Figure 1Schematic representation of mechanistic interventions using tau-targeting therapies. The MAPT gene encodes for the protein tau, which undergoes post-translational phosphorylation and dephosphorylation that regulate its affinity for microtubules and ensure its functional role as a microtubule stabilizer. When tau undergoes hyperphosphorylation, generally via an abnormal stimulus, it loses its affinity for microtubules and accumulates into the cytoplasm or exits the cells. When released from the microtubules, intracellular hyperphosphorylated tau proteins self-assemble into aggregates of increasing complexity, and ultimately produce large pathological aggregates and NFTs. At each step of the process, drug targets have been identified and a variety of therapeutic approaches have been designed and tested in preclinical and/or clinical studies. A first strategy leverages the use of ASO (e.g. BIIB080) to control MAPT gene expression and reduce tau synthesis.
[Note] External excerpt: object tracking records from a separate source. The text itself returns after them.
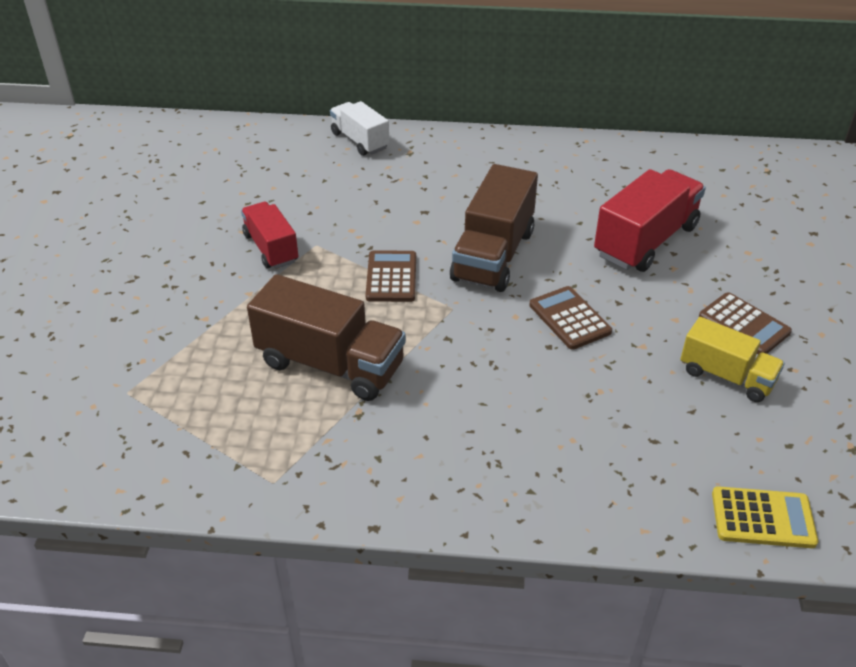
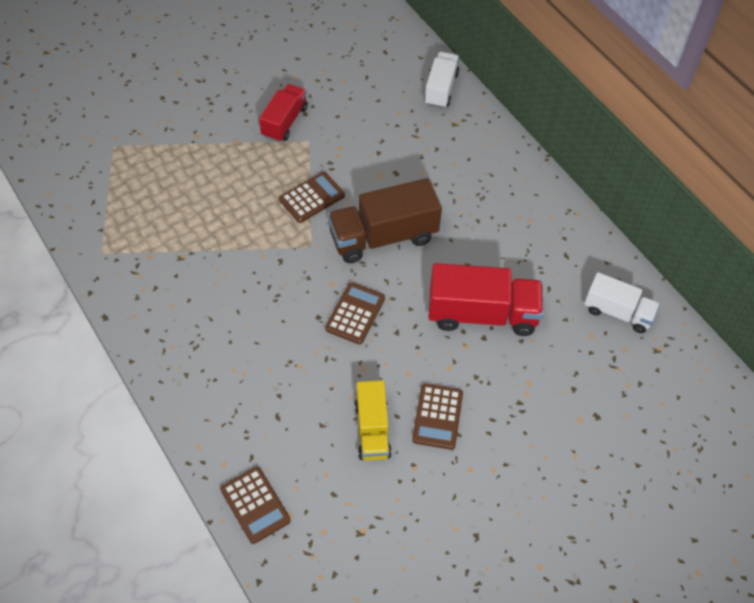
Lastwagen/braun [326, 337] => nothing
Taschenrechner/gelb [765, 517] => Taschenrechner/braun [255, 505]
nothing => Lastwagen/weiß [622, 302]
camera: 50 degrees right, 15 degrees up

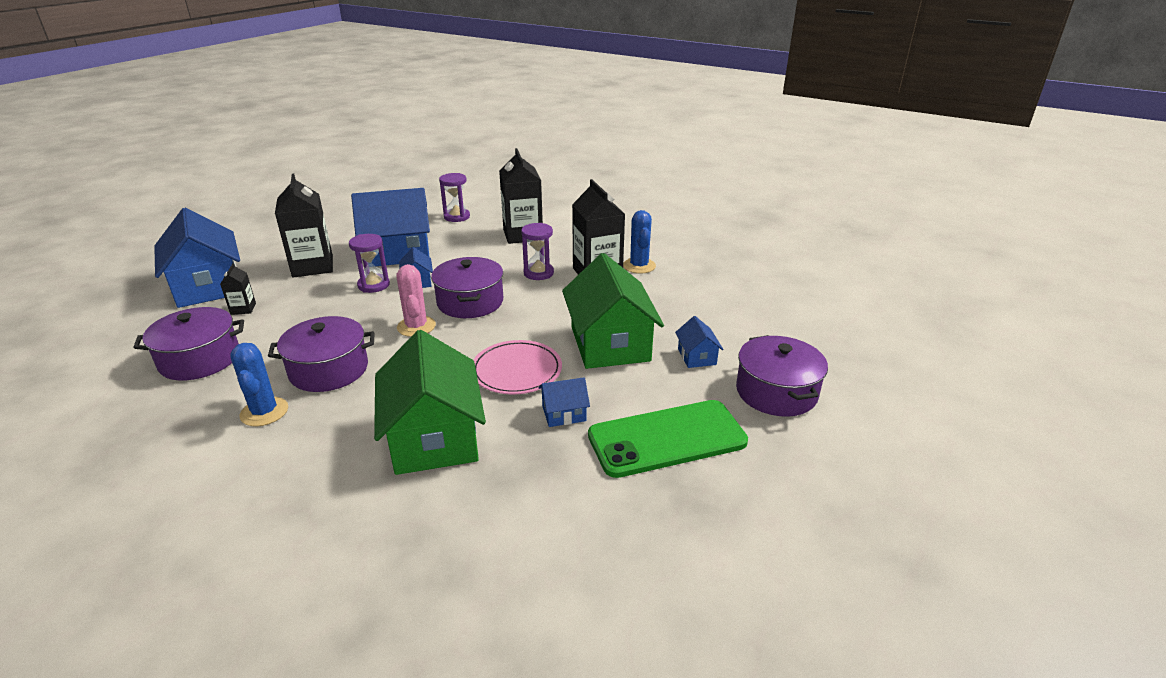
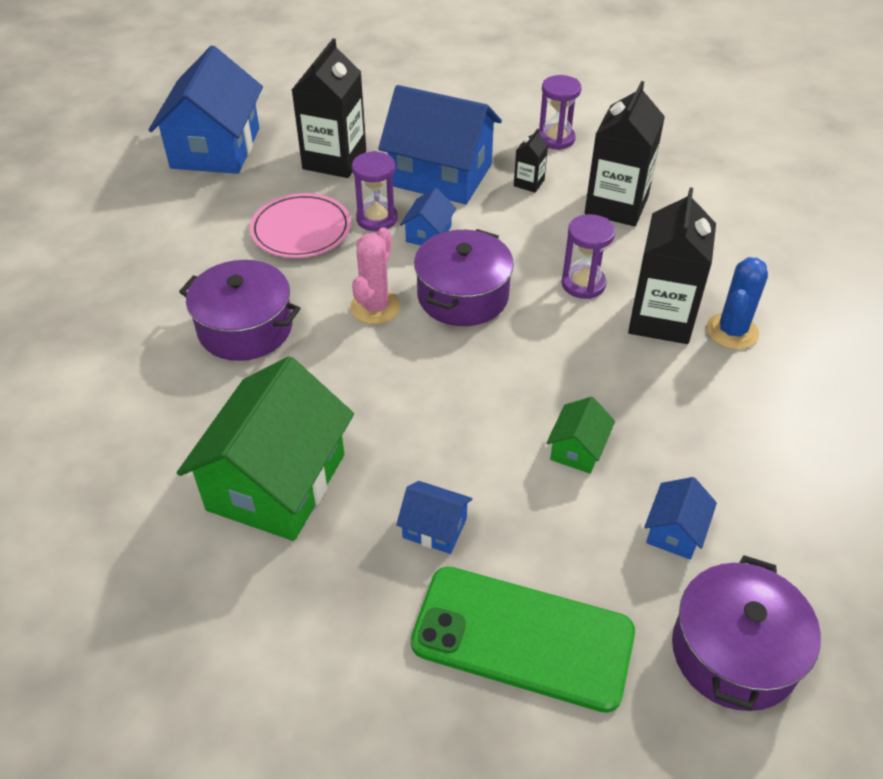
Kochtopf/lila [188, 344] => nothing
Getränkekarton/schwarz [238, 289] => Getränkekarton/schwarz [531, 160], shifted
Kaktus/blau [259, 385] => nothing
Teller/rosa [518, 367] => Teller/rosa [300, 225], shifted
Haus/grün [613, 311] => Haus/grün [580, 435], x0.44
camera: 35 degrees right, 15 degrees up

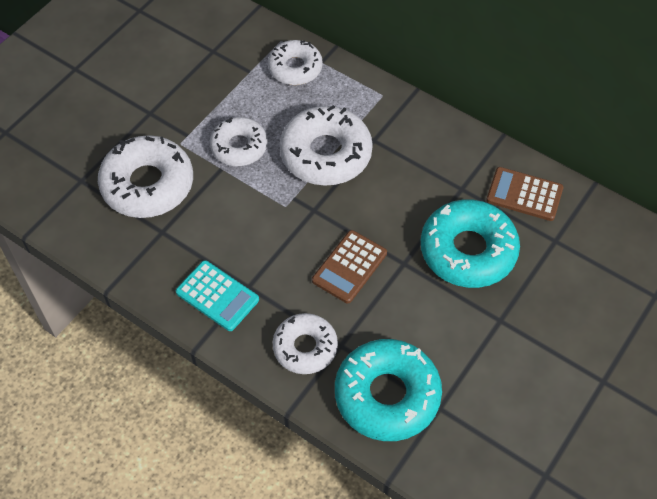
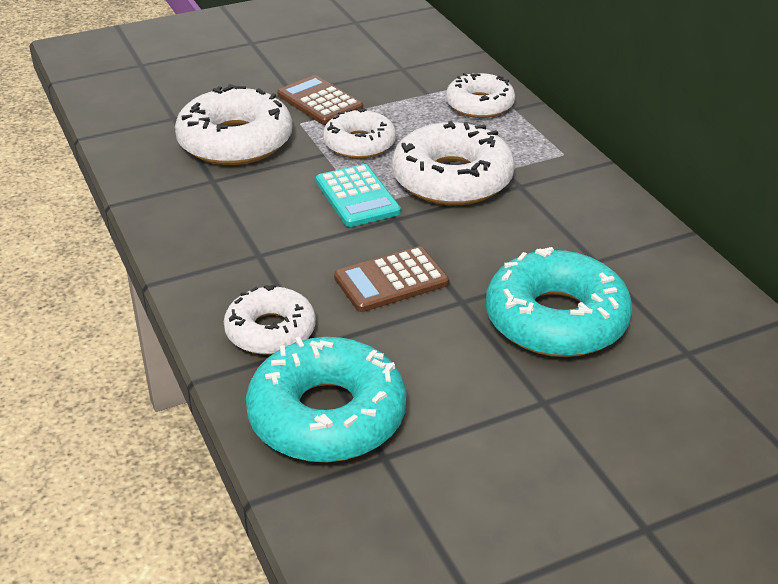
Taschenrechner/türkis [217, 295] => Taschenrechner/türkis [358, 195], shifted
Taschenrechner/braun [524, 194] => Taschenrechner/braun [320, 100], shifted
camera: 30 degrees right, 20 degrees down

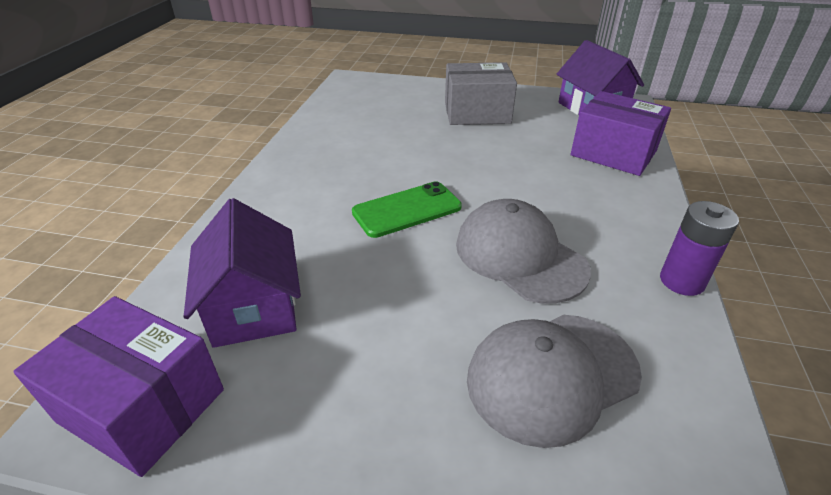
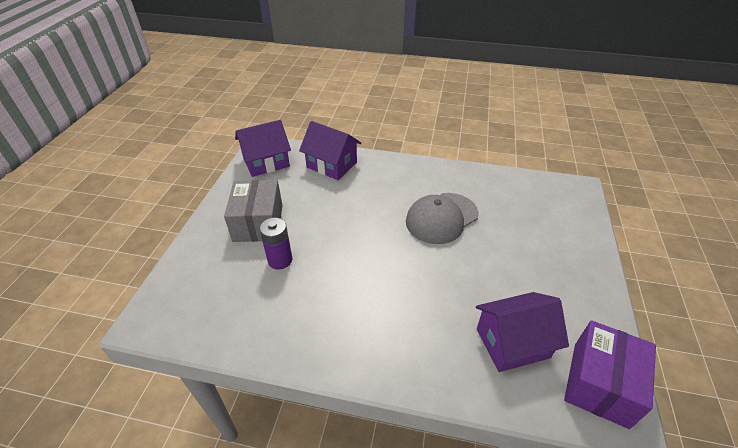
Handy/grün [407, 209] => nothing
Kappe/grau [554, 381] => nothing
Schachtel/lila [620, 133] => Haus/lila [330, 150]
Batterie/lila [699, 248] => Batterie/lila [275, 244], shifted
camera: 90 degrees left, 5 degrees up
Alternatively, pathological tau hyperphosphorylation can be reversed with kinase inhibitors (e.g. Tideglusib or lithium) or phosphatases activators (e.g. Memantine), and tau loss of function can be counterbalanced with microtubule stabilizers (e.g. Taxane derivatives, Davunetide, or Epothilones). Furthermore, immunization-based strategies offer an interesting approach to sequester and degrade p-tau before aggregation, using peptides that mimic a specific p-tau amino acid sequence (e.g. ACl-35 or AADvac-1), active or passive immunization to target either intracellular (e.g. LY3303560) or extracellular tau (e.g. RO7105705, C2N-8E12 or BMS-986168). Lastly, tau aggregation inhibitors, such as Methylene blue, provide an additional means by which to eliminate tau aggregates and restore cellular health. ASO, antisense oligonucleotide; CDK5, cyclin-dependent kinase-5; GSK-3ß, glycogen synthase kinase-3; hyper p-tau, hyperphosphorylated tau; MAPT, microtubule-associated protein tau; P, phosphate; PP2A, protein phosphatase 2A; p-tau, phosphorylated tau.